Graduation rates for all student groups increase, drop-out rate declines

(Baltimore, MD) – Baltimore City Public Schools’ four-year graduation rate increased over last year, with across-the-board increases among students in all demographic groups, according to data released by the Maryland State Department of Education. Of the 5,195 students in the Class of 2018, 72.2 percent graduated in four years.

Since 2010, the four-year graduation rate has increased 10.7 percentage points overall. This year’s 1.5-point gain is the largest in more than five years.
 

Bar chart of graduation data

Within demographic groups from the Class of 2017 to the Class of 2018, the graduation rate for African American students increased from 72.1 percent to 73.5 percent, for Hispanic/Latino students from 52.0 percent to 54.9 percent, for white students from 70.1 percent to 72.9 percent, and for students with disabilities from 51.3 percent to 52.2 percent. Though the smallest group of students, English learners had the largest increase, from 41.0 percent to 51.2 percent—a 10.2-point gain.

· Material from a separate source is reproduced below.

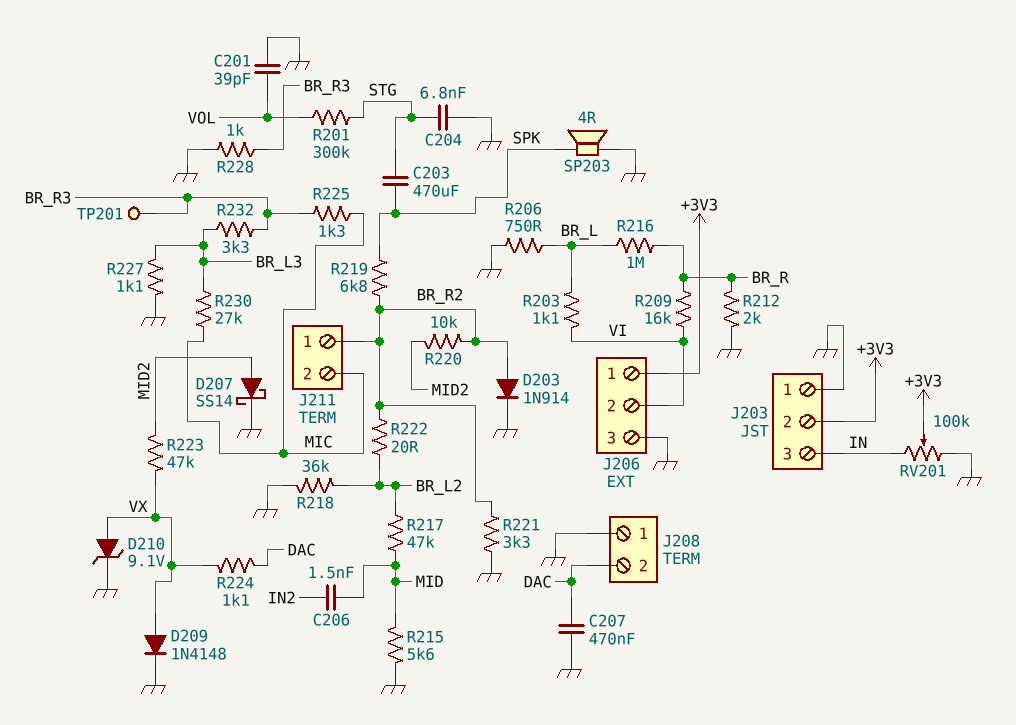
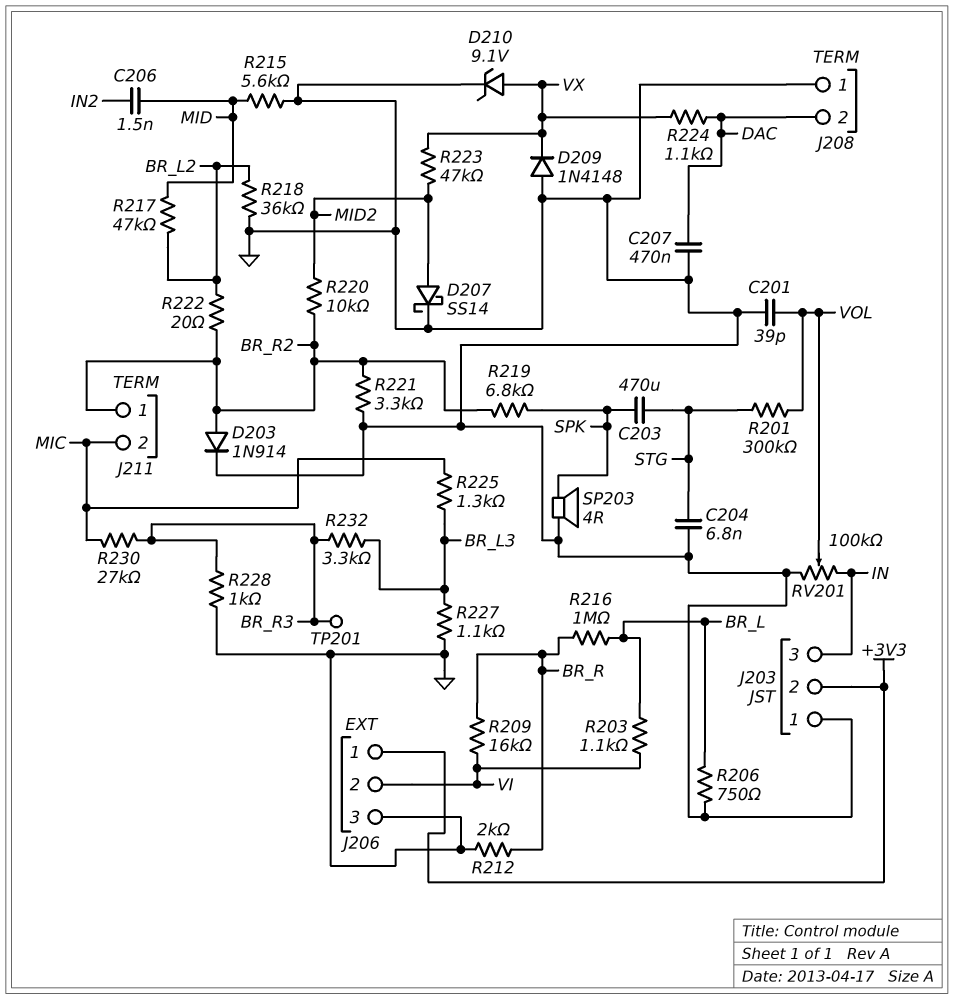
D209: diode 1N4148 (A VX, K GND) -> diode 1N4148 (A GND, K VX)
R225: 1.3k (BR_R3, MIC) -> 1.3k (BR_L3, MIC)
R230: 27k (BR_L3, MIC) -> 27k (BR_R3, MIC)
RV201: 100k (GND, IN, wiper +3V3) -> 100k (GND, IN, wiper VOL)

“I’m pleased to see all of our student groups graduating at higher rates,” said City Schools CEO Sonja Brookins Santelises. “Since we launched our blueprint for success last year, our work has included strengthening opportunities for young people to participate in real-world experiences, more rigorous academic programs, and more enriching in-school and after-school activities. When we meet students’ needs and interests, they are more motivated to be in school, they take more ownership of their learning, and they make stronger connections to their school communities. There is a lot of work ahead, but we are heading in the right direction.” 

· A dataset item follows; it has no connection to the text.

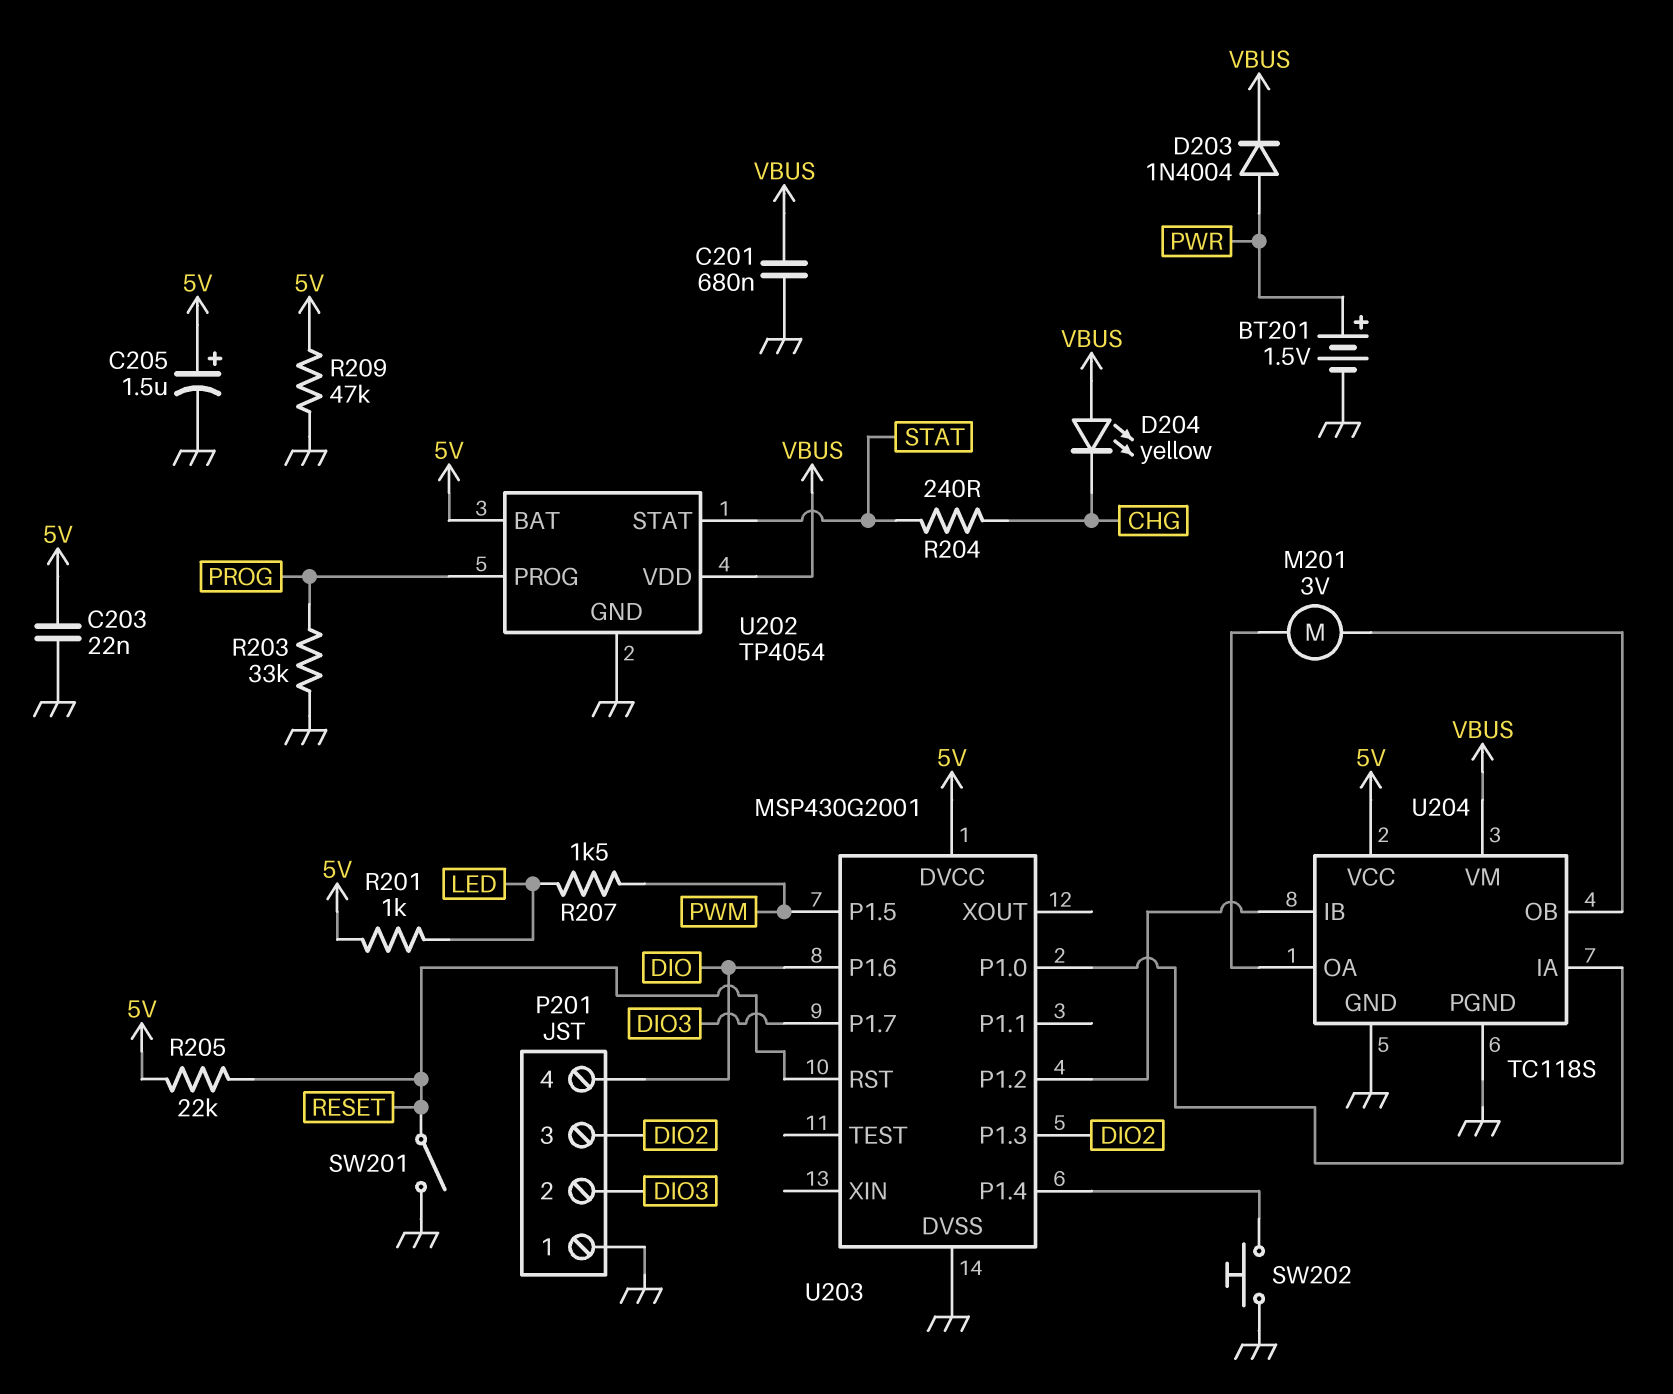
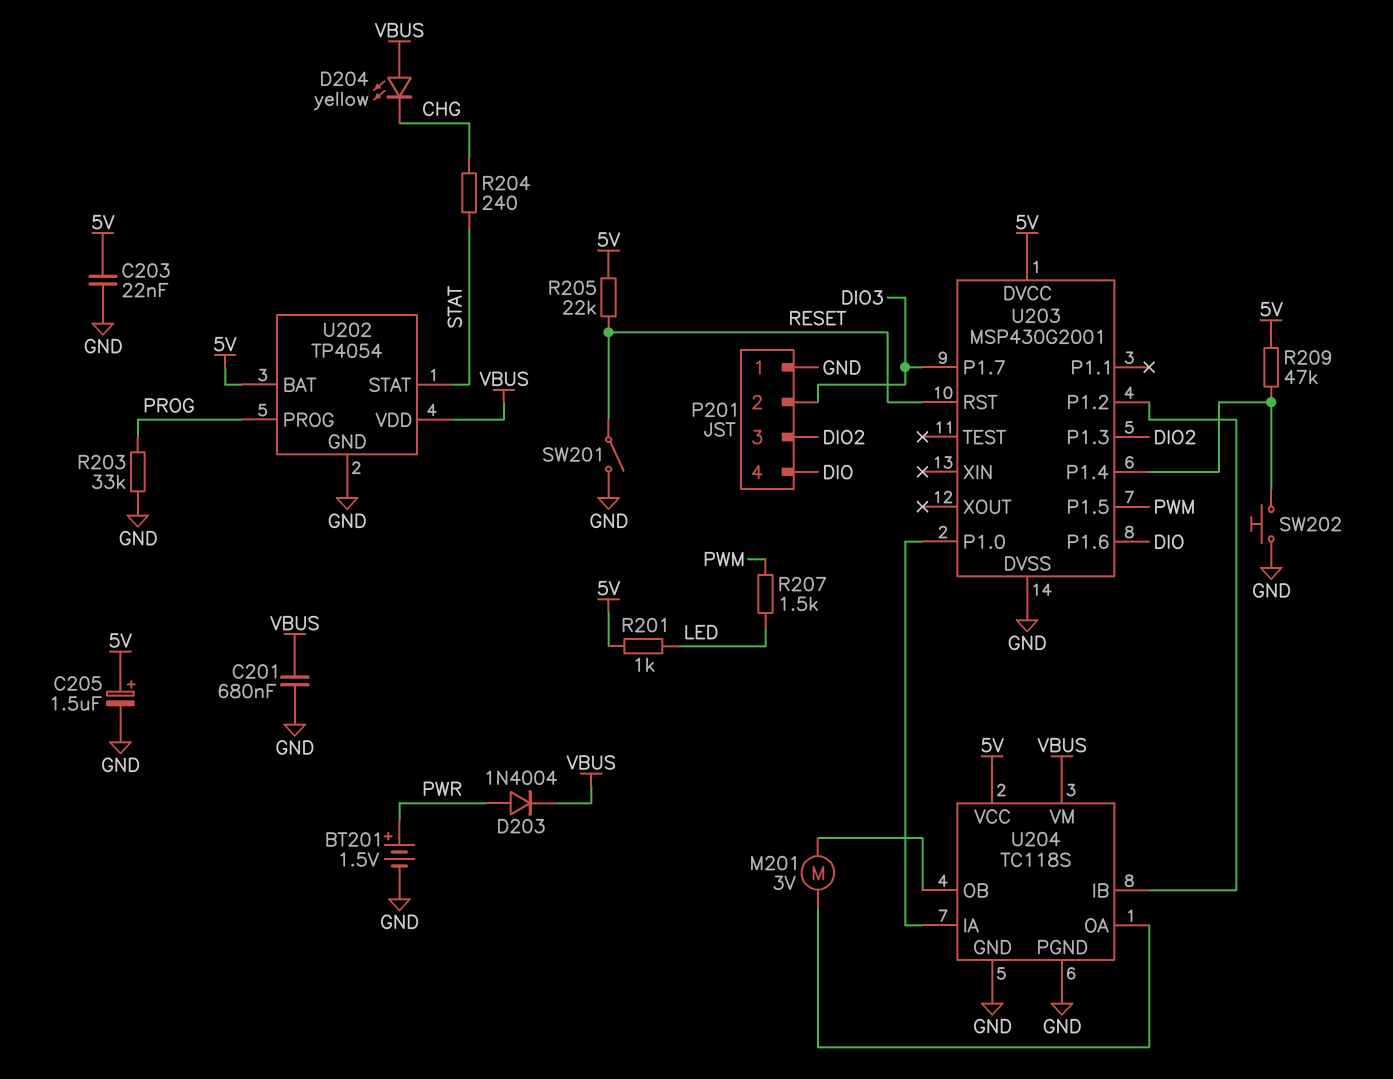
R209: 47k (5V, GND) -> 47k (5V, U203/P1.4)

As more City Schools graduate high school, fewer students are dropping out, according to the state’s data. The dropout rate decreased slightly from 15.9 percent in 2017 to 15.0 percent in 2018. Decreases were seen across all subgroups with the exception of students with disabilities, where the rate increased from 22.1 percent in 2017 to 23.3 percent in 2018.

“City Schools is on an upward trajectory,” said Cheryl Casciani, chair of the Baltimore City Board of School Commissioners. “We saw gains on the statewide PARCC assessments at the beginning of the year, and these improvements in graduation and drop-out rates give an indication that students at all grade levels are benefiting from our deliberate focus on excellence and equity. As implementation of our blueprint continues, I’m looking forward to even more success for our students and schools.” 

The state also released 5-year graduation data for City Schools’ Class of 2017, who entered 9th grade in the 2013-14 school year. The 5-year graduation rate has remained steady since 2014 at just under 75 percent.